Penser à la mort, avait-il ajouté, « Qu’elle soit mauvaise ou pas, cela dépend de moi, de comment moi j’y pense, mais elle sera. Et là, ce sera la rencontre avec le Seigneur, ce sera la beauté de la mort, ce sera Lui qui viendra nous rencontrer, ce sera Lui qui nous dira : "viens, viens, béni par mon Père, viens avec moi"».
Ceux qui l'ont perçu comme un compagnon de route réconfortant ont prié pour lui avec paix dans leur cœur. Cette paix dont il témoignait lui-même si souvent, de manière incroyable, au milieu des tempêtes.
Aujourd'hui, ces mêmes foules prient pour lui Marie, Notre-Dame de Lujan. Marie, Salus Populi Romani.

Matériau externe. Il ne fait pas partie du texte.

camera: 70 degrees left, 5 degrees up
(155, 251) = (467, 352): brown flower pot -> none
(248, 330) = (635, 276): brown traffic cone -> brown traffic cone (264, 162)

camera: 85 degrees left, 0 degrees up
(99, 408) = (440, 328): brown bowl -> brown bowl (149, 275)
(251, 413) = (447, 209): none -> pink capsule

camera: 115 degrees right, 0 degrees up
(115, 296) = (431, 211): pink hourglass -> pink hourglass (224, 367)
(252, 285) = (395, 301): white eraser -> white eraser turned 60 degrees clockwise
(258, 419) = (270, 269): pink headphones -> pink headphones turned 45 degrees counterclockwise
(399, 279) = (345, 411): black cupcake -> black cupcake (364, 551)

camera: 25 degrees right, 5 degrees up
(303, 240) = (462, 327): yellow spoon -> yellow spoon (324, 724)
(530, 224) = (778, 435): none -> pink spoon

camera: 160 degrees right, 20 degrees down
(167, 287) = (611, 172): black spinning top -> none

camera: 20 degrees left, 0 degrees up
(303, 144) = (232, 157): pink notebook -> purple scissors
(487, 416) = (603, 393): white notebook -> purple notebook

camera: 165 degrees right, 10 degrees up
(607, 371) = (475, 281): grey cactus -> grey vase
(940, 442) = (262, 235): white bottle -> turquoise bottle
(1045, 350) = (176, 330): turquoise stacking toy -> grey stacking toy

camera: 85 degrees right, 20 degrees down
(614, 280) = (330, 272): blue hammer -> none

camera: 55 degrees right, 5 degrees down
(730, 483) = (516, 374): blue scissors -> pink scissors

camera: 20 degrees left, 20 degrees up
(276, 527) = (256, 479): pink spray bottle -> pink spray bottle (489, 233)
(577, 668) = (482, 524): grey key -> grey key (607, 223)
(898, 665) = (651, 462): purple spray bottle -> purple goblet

Qu'elle vienne le prendre dans ses bras, comme un enfant, pour son dernier voyage.
Le 28 janvier 2018, lors de la messe célébrée à l'occasion de la fête de la translation de l'icône restaurée de la Salus Populi Romani, dans la basilique Sainte-Marie-Majeure, le Pape avait rappelé que « là où la Vierge Marie est chez elle, le diable n'entre pas. Là où la Mère est présente, le trouble ne prévaut pas, la peur ne l'emporte pas. Qui d'entre nous n'a pas besoin de cela, qui d'entre nous n'est pas parfois troublé ou inquiet ? (...). Et nous avons besoin d'elle comme un voyageur a besoin de repos, comme un enfant a besoin d'être porté dans les bras ».
C'est pourquoi, selon sa volonté, le corps mortel du Pape François reposera à jamais dans une chapelle de la basilique Sainte-Marie-Majeure, reliée par la via Merulana à l'autre basilique Saint-Jean-de-Latran. Il reposera sous le regard de la Salus Populi Romani. Pour toujours, au cœur de Rome. (Agence Fides 21/4/2025).